We observed that the 28-day mortality rate was 66.97%, and it is directly proportional to the grade of ACLF, which is consistent with the findings of Verdelho et al. [20] (68.97%) and Dominguez et al. [14] (62.1%). Several studies have reported lower mortality rates than ours, ranging from 25.52% to 48.66% [2, 17, 21, 24]. Reports from Egypt show much higher figures, ranging from 74.3% to 100% [6-9]. The high 28-day mortality rate in our cohort might be attributed to several factors. First, 73.39% of the patients had ACLF-2 and 3, which were associated with higher mortality than ACLF-1. Second, most patients had HCV as an underlying cause of their liver disease; Mahmud et al. [19] concluded that patients with HCV had the highest short-term mortality. The third factor is the difficult implementation of liver transplantation in our cohort of patients, and the lack of an artificial liver support system (ALSS) in our centre. However, ACLF is now well recognized as a reversible process, and the implementation of a proper management protocol for these patients in our centre may reduce overall mortality [12].
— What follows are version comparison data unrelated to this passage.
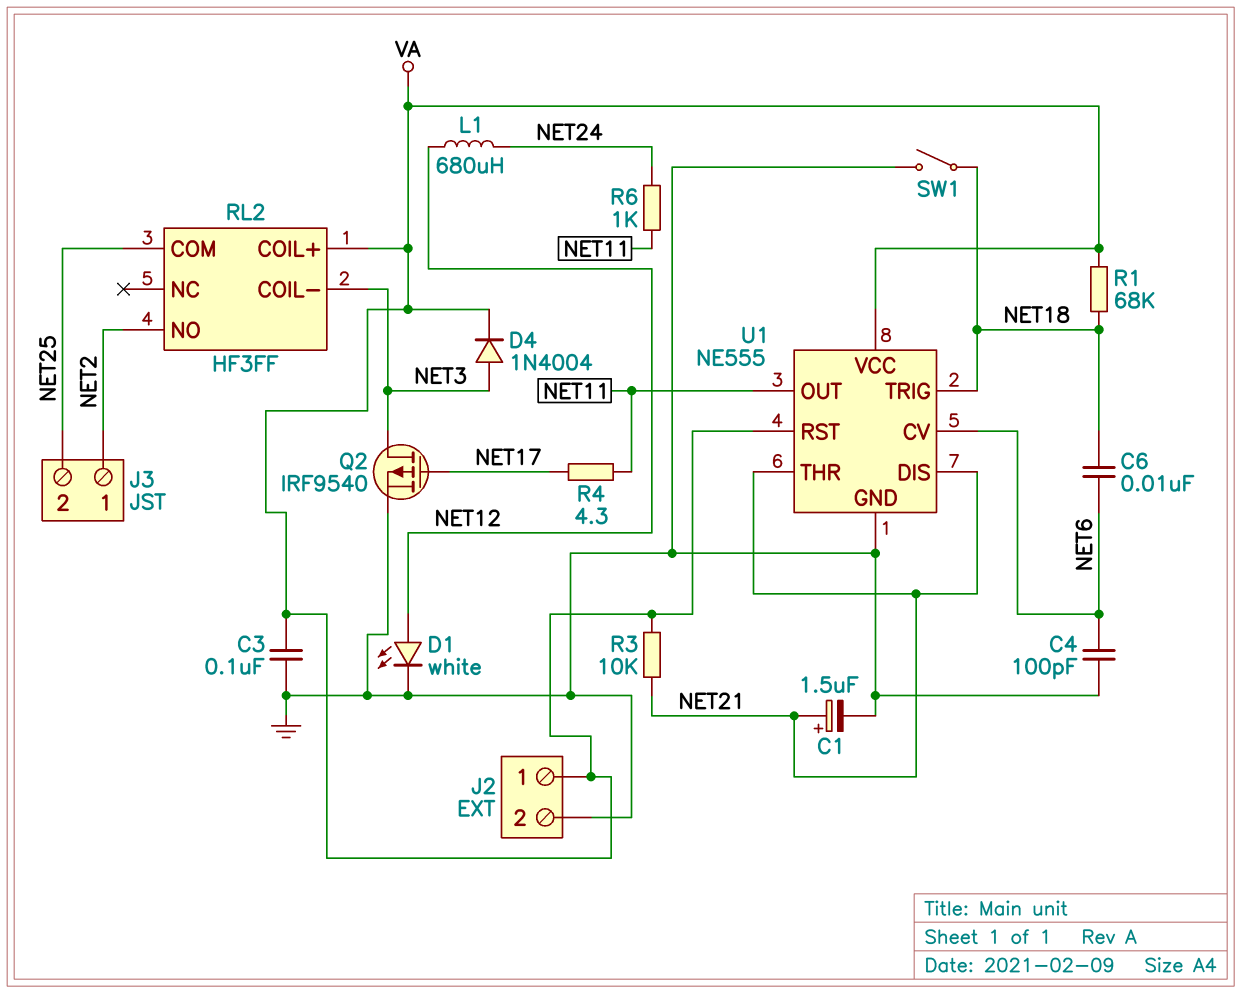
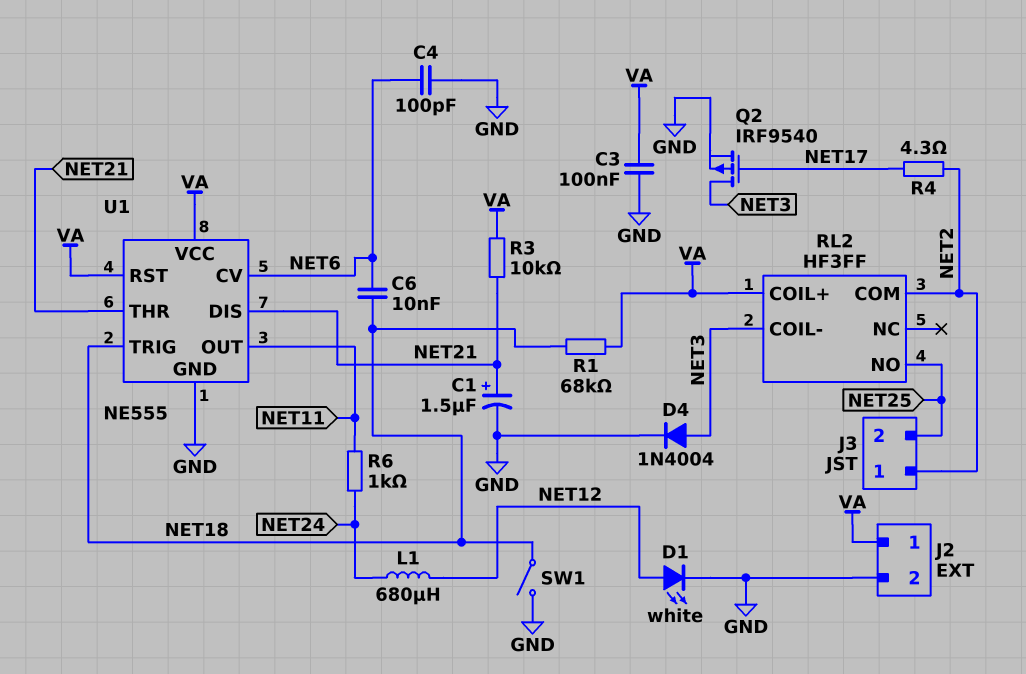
D4: diode 1N4004 (A NET3, K VA) -> diode 1N4004 (A NET3, K GND)
R4: 4.3 (NET11, NET17) -> 4.3 (NET2, NET17)
RL2 pin COM: NET25 -> NET2
RL2 pin NO: NET2 -> NET25

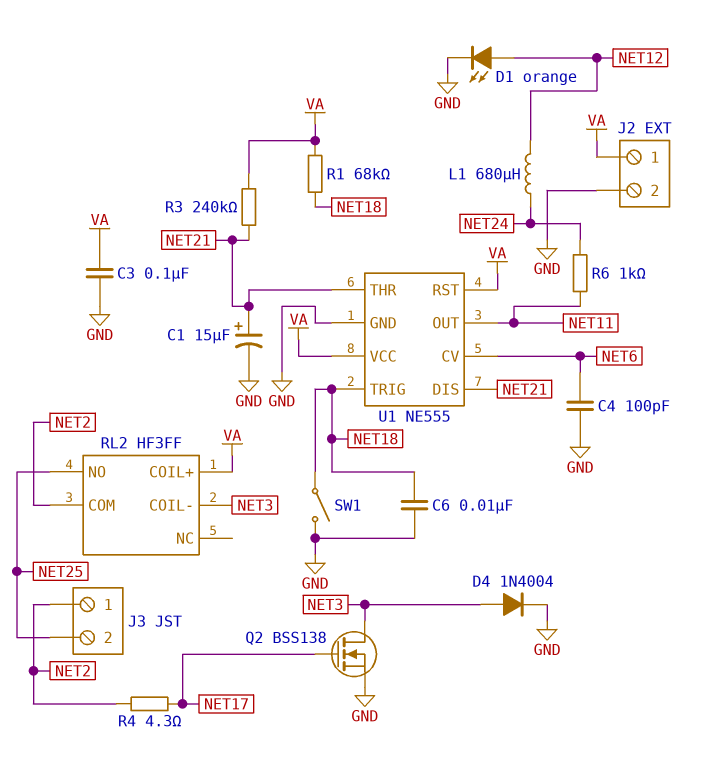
C1: 1.5uF (plus NET21, minus GND) -> 15uF (plus NET21, minus GND)
C6: 10nF (NET6, NET18) -> 10nF (GND, NET18)
D1: LED white (A NET12, K GND) -> LED orange (A NET12, K GND)
Q2: PMOS IRF9540 (G NET17, D NET3, S GND) -> NMOS BSS138 (G NET17, D NET3, S GND)
R3: 10k (NET21, VA) -> 240k (NET21, VA)

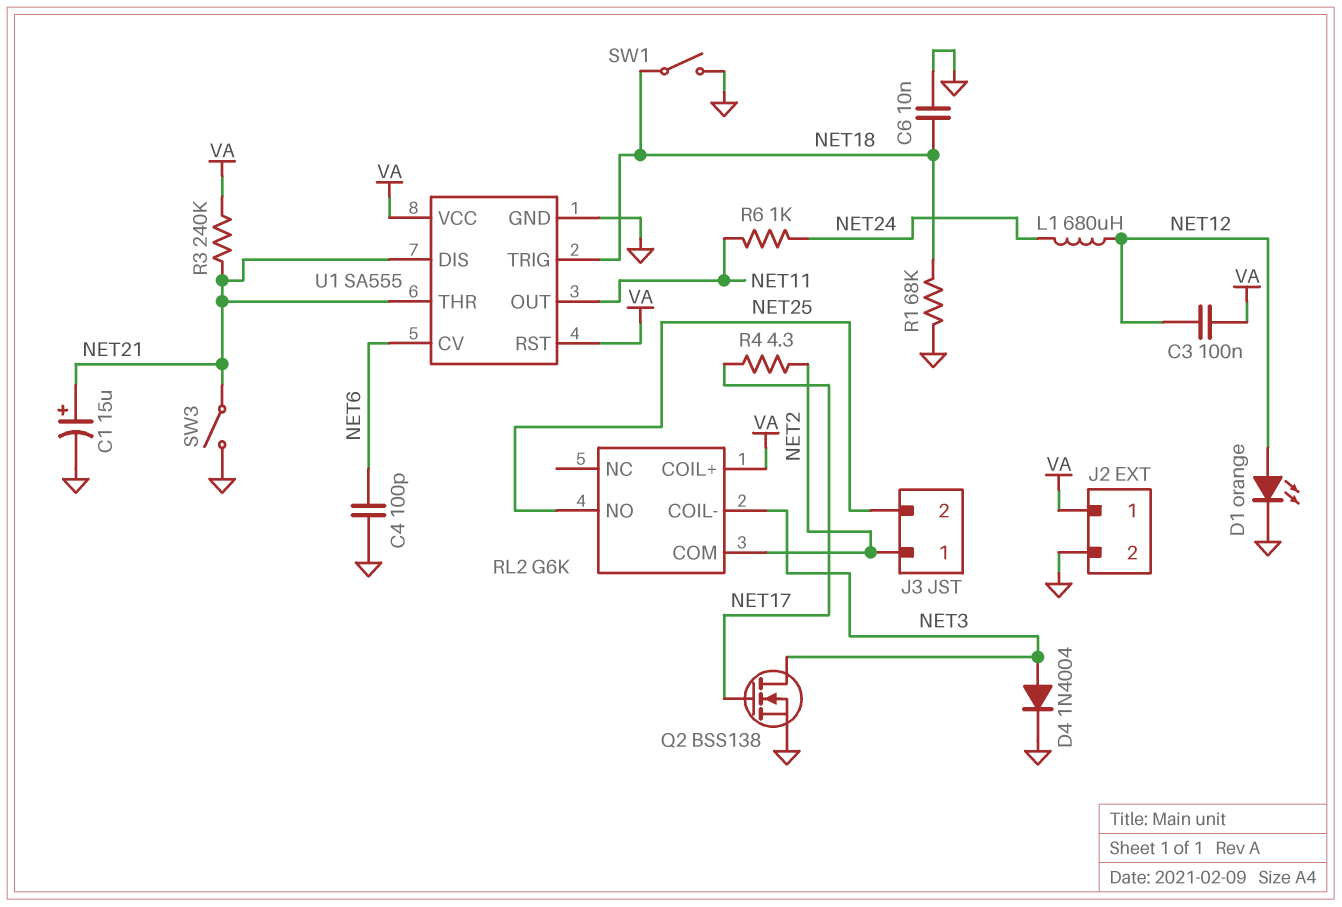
C3: 100nF (GND, VA) -> 100nF (NET12, VA)
R1: 68k (NET18, VA) -> 68k (GND, NET18)
RL2: HF3FF -> G6K
SW3: none -> switch (GND, NET21)
U1: NE555 -> SA555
To address predictors of 28-day mortality among ACLF patients, a Cox regression analysis was carried out. The final multivariate Cox regression analysis revealed that the presence of 2 or more organ failures, hepatic encephalopathy, elevated total bilirubin, and low blood pH were the most significant independent predictors of 28-day mortality. Several studies have been conducted to investigate factors that predict short-term mortality amongst ACLF patients, with variable results. It is now well established that the existence and the number of OFs as identified with the CLIF-C OF score are strongly linked with 28-day mortality [2, 17, 25]. Furthermore, compared to liver-specific prognostic scores (Child-Pugh, MELD, and MELD-Na+ scores), the CLIF-C-ACLF score was much more efficient in predicting 28-day mortality, as it considers the extrahepatic OFs, which have an important impact on ACLF mortality [26]. Contrary to our results, Méndez-Guerrero et al. [25] recently demonstrated that the type of organ failure per se can predict ACLF mortality, where renal and cerebral failures were independently predictive of 28- and 90-day mortality and strongly associated with higher mortality.

Previous reports support our findings and reveal that hepatic encephalopathy [21, 24, 27] and elevated serum total bilirubin [27, 28] can predict ACLF mortality. Total bilirubin is an important element in liver-specific prognostic scores and is used to define liver failure in ACLF, so it is plausibly associated with ACLF mortality [28]. Drolz et al. [29] demonstrated that metabolic acidosis and acidaemia were independently predictive of mortality at 28 days, which matched our findings. We did not find any role for triggers of ACLF to influence mortality, which agrees with previous research [2, 30]. The main limitations of our study were the short-term follow-up period and that it was a single-centre study.

Conclusions

Acute-on-chronic liver failure is a common condition in our centre among patients with AD of cirrhosis with male predominance and very high mortality at 28 days. The presence of 2 or more OFs, hepatic encephalopathy, elevated serum bilirubin, and low blood pH were the most significant independent predictors of 28-day mortality in our cohort. Due to the potential reversibility of ACLF, it is crucial to identify and diagnose the condition early for proper management and early referral to a liver transplant facility, which could reduce such high mortality.

Acknowledgments

The authors express their deep gratitude and thanks to the patients and all members of the Tropical Medicine and Gastroenterology Department for their help and support throughout this work.

Disclosure

The authors declare no conflict of interest.

Notes

[5] Supplementary tables are available on the journal’s website.